Ricapitoliamo. I due grandi vincitori delle elezioni, come ormai è noto, sono senz’altro il Movimento 5 Stelle di Di Maio e la Lega di Salvini, il cui exploit si affianca al lento declino di Forza Italia e del PD. Ma, al di là delle percentuali già di per sé significative, è doveroso porre attenzione anche e soprattutto alla geografia del voto.
Scenari post-voto: un’Italia fratturata
Complice il sistema elettorale sfornato dalla precedente legislatura, un Giano Bifronte con una testa rivolta a nord, emulando un proporzionale alla tedesca, e l’altra verso Palermo, verso casa di colui che ora siede al Quirinale e ha dato il nome al maggioritario più famoso in Italia, ciò che salta subito agli occhi, anche sbadati, di chi si fermi a guardare l’Italia dal satellite politico e non da quello geografico è una frattura netta: il Sud è una marea gialla, il Nord un’onda blu con pochissime punte di rosso.

No, purtroppo non è un quadro di Cezanne di fine Ottocento, ma è un segno lampante dell’esistenza di due Italie, con grandi e varie diversità e con Roma a giocare il ruolo di spartiacque.
I dati parlano chiaro. Più si va verso Sud, più Di Maio ha raccolto consensi. Si va dal 35% delle Marche, ai 45% di Puglia e Campania, fino al quasi 50% della Sicilia. Muovendosi verso settentrione, invece, è il centrodestra a registrare lo stesso andamento, a Roma e dintorni Salvini e co. prendono il 33%, in Lombardia e Veneto la metà dei consensi totali.
Di fronte alla definitiva crisi della cosiddetta politica tradizionale, il Paese ha dato fiducia in misura comparabile a due diverse idee di Paese, incarnate dai maggiori movimenti anti sistema sulla piazza.
In una fase ancora incerta circa il futuro governo della nazione, però, nessuno dei leader ha voluto mettere questo aspetto in evidenza. Ciascuno sente di poter rappresentare tutto un paese intero.
Che rappresentatività?
Salvini ha dichiarato di essere pronto a polarizzare attorno a sé un possibile consenso, purché si mantenga nello spirito del programma di centrodestra; Di Maio, a suo tempo, si era espresso in termini simili; il Quirinale mantiene un rispettoso silenzio in attesa di tracciare la road map.
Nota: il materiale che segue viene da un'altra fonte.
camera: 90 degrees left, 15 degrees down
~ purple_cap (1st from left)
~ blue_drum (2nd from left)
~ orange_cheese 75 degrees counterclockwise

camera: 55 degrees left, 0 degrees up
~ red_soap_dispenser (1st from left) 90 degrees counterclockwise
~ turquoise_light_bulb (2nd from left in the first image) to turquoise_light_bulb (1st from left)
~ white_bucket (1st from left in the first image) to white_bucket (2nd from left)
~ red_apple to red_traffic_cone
Ci sono, d’altro canto, diversi aspetti che andrebbero analizzati per comprendere a pieno cosa sta accadendo nel nostro amato Belpaese.
Un voto di protesta?
È, in primis, evidente che si è trattato di un voto di forte protesta, ma le ragioni di tale protesta non potrebbero essere le più diverse. Come riportato sul Corriere, un sondaggio del dossier Eurispes mostra come in testa alle preoccupazioni dell’italiano medio (soprattutto meridionale) ci siano mafia, corruzione e incompetenza politica, il che, dopo le famose fritture di pesce promesse da De Luca, dovrebbe segnare un campanello d’allarme. Risulta difficile pensare che un voto leghista possa intercettare direttamente un italiano così orientato, visto che la destra, Lega inclusa, è già dal 1994 una forza politica attiva, più volte al Governo nazionale e locale e, ahimè, spesso coinvolta in inchieste di corruzione (la Lombardia, nonostante Formigoni, è saldamente di colore blu).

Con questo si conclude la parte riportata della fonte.